The type class is this, which requires an injective function from nat to 'a:
class cNAT =
fixes cNAT :: "nat => 'a"
assumes injective: "(cNAT n = cNAT m) ==> n = m"
dNAT: this non-type class version of cNAT works
fun get_myL :: "'a myD => 'a myD list" where
"get_myL (myL L) = L"
primrec dNAT :: "nat => 'a myD" where
"dNAT 0 = myL []"
|"dNAT (Suc n) = myL (myL [] # get_myL(dNAT n))"
fun myD2nat :: "'a myD => nat" where
"myD2nat (myL []) = 0"
|"myD2nat (myL (x # xs)) = Suc(myD2nat (myL xs))"
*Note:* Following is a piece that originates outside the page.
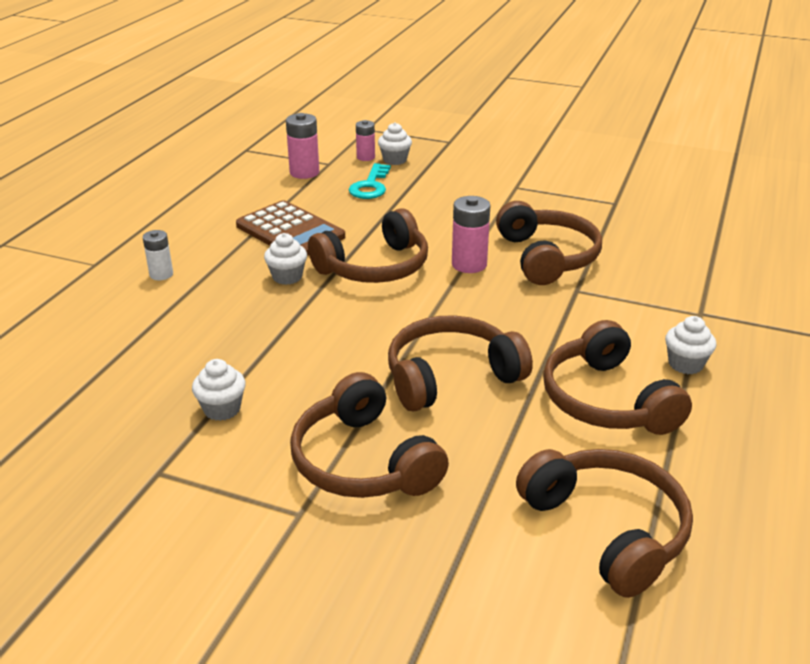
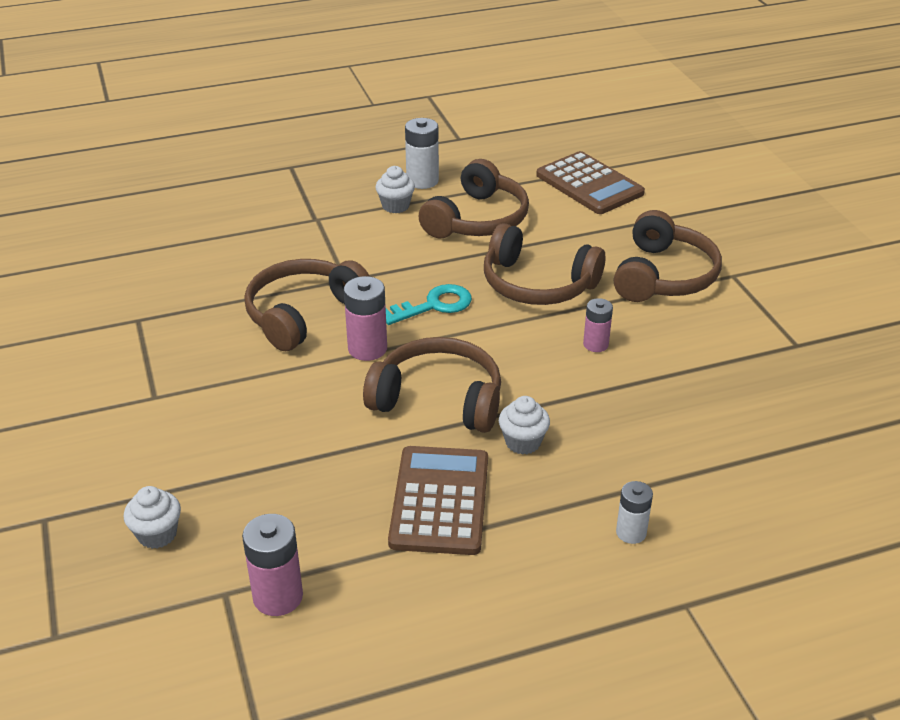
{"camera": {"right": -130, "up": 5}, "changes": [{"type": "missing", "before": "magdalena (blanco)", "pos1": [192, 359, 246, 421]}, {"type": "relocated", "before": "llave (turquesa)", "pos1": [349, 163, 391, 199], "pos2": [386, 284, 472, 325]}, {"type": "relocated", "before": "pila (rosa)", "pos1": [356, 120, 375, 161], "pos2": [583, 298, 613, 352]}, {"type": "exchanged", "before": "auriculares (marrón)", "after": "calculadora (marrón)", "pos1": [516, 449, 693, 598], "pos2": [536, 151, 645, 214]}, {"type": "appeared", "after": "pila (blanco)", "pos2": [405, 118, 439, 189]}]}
theorem left_inverse_1 [simp]:
"myD2nat(dNAT n) = n"
apply(induct n, auto)
by(metis get_myL.cases get_myL.simps)
theorem dNAT_1_to_1:
"(dNAT n = dNAT m) ==> n = m"
apply(induct n)
apply(simp) (*
The simp method expanded dNAT.*)
apply(metis left_inverse_1 myD2nat.simps(1))
by (metis left_inverse_1)
cNAT: type class version that I can't instantiate
instantiation myD :: (type) cNAT
begin
primrec cNAT_myD :: "nat => 'a myD" where
"cNAT_myD 0 = myL []"
|"cNAT_myD (Suc n) = myL (myL [] # get_myL(cNAT_myD n))"
instance
proof
fix n m :: nat
show "cNAT n = cNAT m ==> n = m"
apply(induct n)
apply(simp) (*
The simp method won't expand cNAT to cNAT_myD's definition.*)
by(metis injective)+ (*
Metis proved it without unfolding cNAT_myD. It's useless. Goals always remain,
and the type variables in the output panel are all weird.*)
oops
end
cNAT2: Failed to refine any pending goal at show
(*I define a variation of `injective` in which the `assumes` definition, the
goal, and the `show` statement are exactly the same, and that strange `fails
to refine any pending goal shows up.*)
class cNAT2 =
fixes cNAT2 :: "nat => 'a"
assumes injective: "!!n m. (cNAT2 n = cNAT2 m) --> n = m"
instantiation myD :: (type) cNAT2
begin
primrec cNAT2_myD :: "nat => 'a myD" where
"cNAT2_myD 0 = myL []"
|"cNAT2_myD (Suc n) = myL (myL [] # get_myL(cNAT2_myD n))"
instance
proof (*
goal: !!n m. cNAT2 n = cNAT2 m --> n = m.*)
show
"!!n m. cNAT2 n = cNAT2 m --> n = m"
(*Failed to refine any pending goal
Local statement fails to refine any pending goal
Failed attempt to solve goal by exported rule:
cNAT2 (n::nat) = cNAT2 (m::nat) --> n = m *)
Your function cNAT is polymorphic in its result type, but the type variable does not appear among the parameters. This often causes type inference to compute a type which is more general than you want. In your case for cNAT, Isabelle infers for the two occurrences of cNAT in the show statement the type nat => 'b for some 'b of sort cNAT, but their type in the goal is nat => 'a myD. You can see this in jEdit by Ctrl-hovering over the cNAT occurrences to inspect the types. In ProofGeneral, you can enable printing of types with using [[show_consts]].
Therefore, you have to explicitly constrain types in the show statement as follows:
fix n m
assume "(cNAT n :: 'a myD) = cNAT m"
then show "n = m"
Note that it is usually not a good idea to use Isabelle's meta-connectives !! and ==> inside a show statement, you better rephrase them using fix/assume/show.